A little of Lucy's first fleece was washed and waiting to be spun. I teased out some locks and brushed them into fluffy clouds, called rolags, using my hand carders. The carders are flat brushes covered in bent pins. They separate the fibres in the locks of wool to enable them to be smoothly drafted into wool yarn during spinning. Using the carders took a little practice before I could produce rolags without clashing the pins together in a tooth-jarring, spine-grating way.


The spinning wheel was set up, oiled and ready to run. I had watched countless YouTube videos on the art of spinning. I had practiced winding a ball of cerise pink acrylic yarn onto and off the bobbin successfully. So I sat down at my spinning wheel one evening, palms a little sweaty, ready to begin the real thing. It took a few false starts to get the wool fibres to twist successfully  around a starter piece of yarn wrapped around the bobbin, but then I was off and away, pumping my feet vigorously and watching the fibres twist and wind away from my fingers and onto the bobbin.


Just as I was getting the feel for the process, the wheel ground to a halt and I had to use my right hand  which was supposed to be controlling the twist in the fibre to get it turning in a clockwise direction while my feet pedalled as rhythmically as I could manage.
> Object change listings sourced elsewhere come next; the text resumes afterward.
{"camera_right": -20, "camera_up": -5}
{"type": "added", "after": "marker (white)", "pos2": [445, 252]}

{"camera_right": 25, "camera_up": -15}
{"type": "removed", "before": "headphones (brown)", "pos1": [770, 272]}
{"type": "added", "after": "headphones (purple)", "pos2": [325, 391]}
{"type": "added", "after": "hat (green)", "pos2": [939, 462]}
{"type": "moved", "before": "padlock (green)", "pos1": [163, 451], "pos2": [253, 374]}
My uncoordinated hands fumbled the fibres a bit until they started spinning again and then the wheel stopped. After trying repeatedly to keep the wheel turning and the yarn forming, my hands moving in rhythm with my feet, I crossly noticed Decadent Dad laughing at me as he watched from the corner of his eye. Red faced and muttering under my breath, I snapped at him while the yarn snapped in my fingers. If this was spinning I hated it and I couldn't do it. It was difficult and tedious and frustrating. What a wasted birthday present and now I was overcommitted with this enormous fleece and all this expectation to do something creative with it!
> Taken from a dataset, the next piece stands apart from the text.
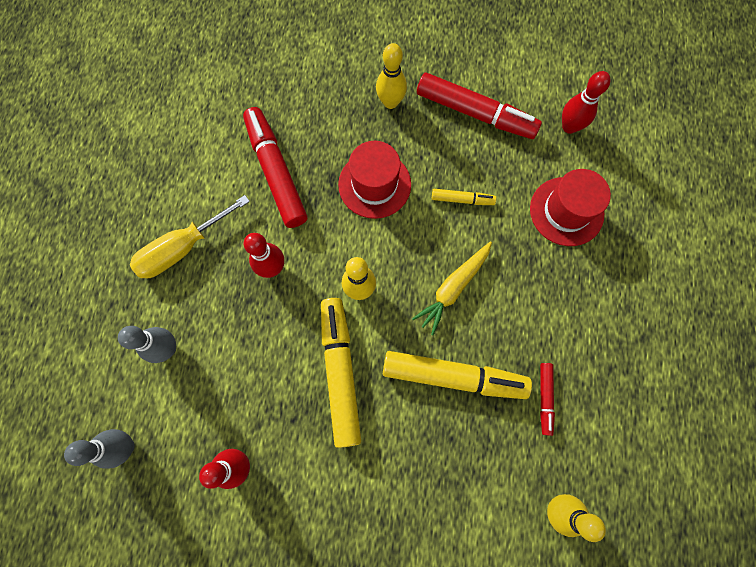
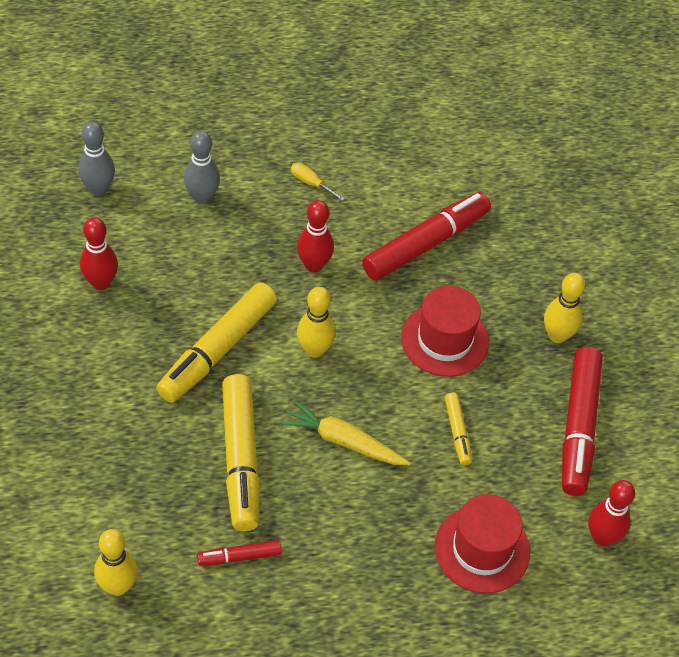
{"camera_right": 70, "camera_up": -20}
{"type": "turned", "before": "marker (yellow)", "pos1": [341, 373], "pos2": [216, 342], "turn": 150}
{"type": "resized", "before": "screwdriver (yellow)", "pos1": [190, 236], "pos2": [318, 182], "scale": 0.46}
Decadent Dad, in a moment of pity, investigated the spinning wheel and declared that he could help me, which he did. The following day he ground down the too-tight axle so that it would turn smoothly in its hub, re-oiled the wheel and so I was willing to try again. This time the spinning wheel behaved as the fluff of fleece in my left hand twisted through the fingers of my right hand and wound their way onto the bobbin, forming my first real length of single ply woollen yarn.

 I was ecstatic. The more I tried, the easier it became. I had managed to make the beginning of something looking like wool. It was thick in places and thin in other places, sometime overtwisted, but it was a beautiful continuous strand. This was starting to get exciting. My fickle feelings forgot the previous night's despondency.


I can spin.

Spinning is fun.

I have a whole fleece to spin.

Will I have enough wool to make something lovely?

Lucy is the best sheep in the world.